This week my little boy turns five.
I cannot remember exactly what life was like before I had children. I used to work a 9-5 in the city. I used to commute every day. I used to be thinner. I used to have a cinema card and go to the movies a couple of times a week.
But I also never wrote anything.
Sometimes it's difficult to remember who I am besides a mummy, wife, homemaker and writer. But then I consider perhaps this is all I am and that's ok.
I can still love movies and be a mum. I can still have friends, go out and socialise (very occasionally) and be a wife. I can still drink tea with a good book and keep on top of the housework. And I can still write. I can't eat cake and lose weight though - that one I'm still working on.
After five years of motherhood, I still feel that 97% of the time I don't have the faintest idea what I am doing. If I allow the crippling feelings of doubt to overrun me I begin to panic. Am I doing the right things? Is he happy? Is he healthy? Could I be doing more? Am I being a bad mum?

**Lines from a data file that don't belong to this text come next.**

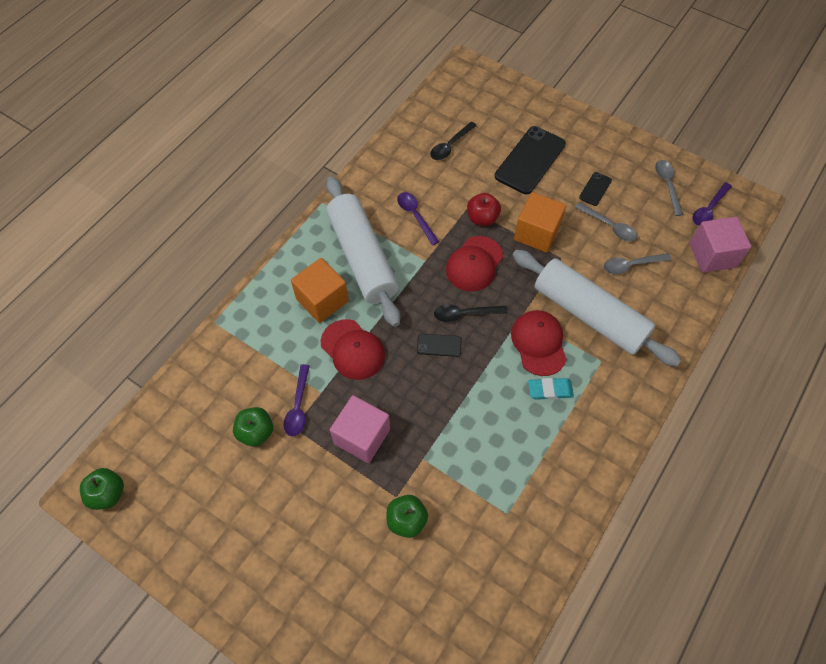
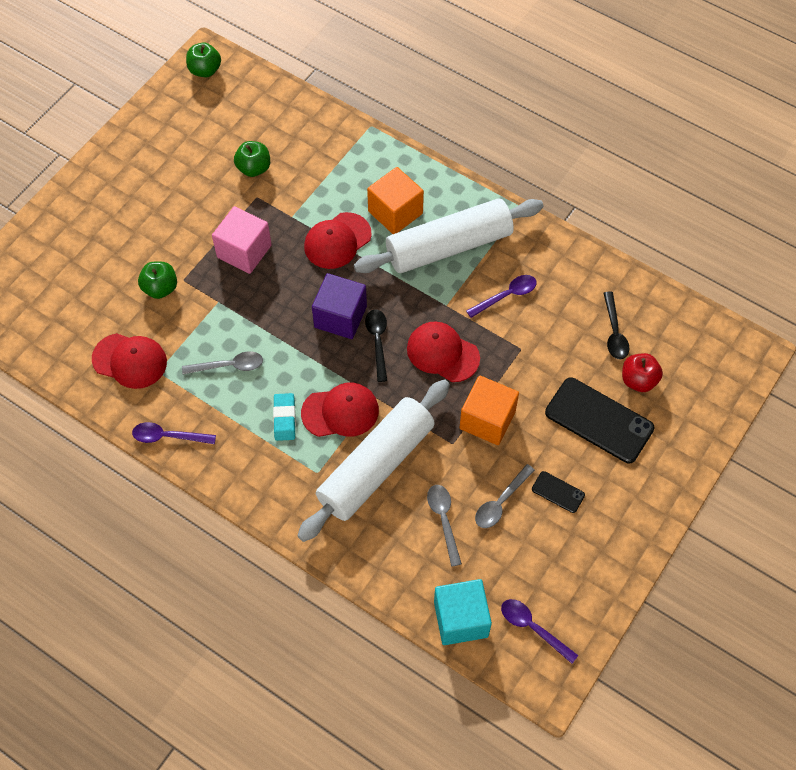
camera: 90 degrees right, 0 degrees up
(298, 407) = (277, 199): purple spoon -> purple spoon (168, 436)
(439, 345) = (340, 317): black phone -> purple cube
(450, 146) = (614, 333): black spoon -> black spoon turned 135 degrees counterclockwise
(482, 218) = (506, 363): red apple -> red apple (638, 380)
(496, 544) = (130, 361): none -> red cap
(667, 185) = (570, 581): grey spoon -> grey spoon (229, 366)
(712, 255) = (461, 619): pink cube -> turquoise cube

Much the same thoughts that run through a writers head. However, even after the crippling self-doubt and anxiety, I publish a new book. Readers read and enjoy the stories and so I start to feel a little more confident. Maybe I do have an inkling of what I am meant to be doing.
My little boy is five years old. In the most simplistic of terms, I have kept another human being alive for 157,680,000 seconds. Every day he astonishes me with something new and every day I love him just a little bit more.
So I might not have the sharpest wardrobe. I might be so broke that buying chocolate digestives is splashing out. And I might not have had a face-to-face adult conversation for several weeks. But I do have a funny, handsome, exasperating and loving child and I wouldn't change that for the world.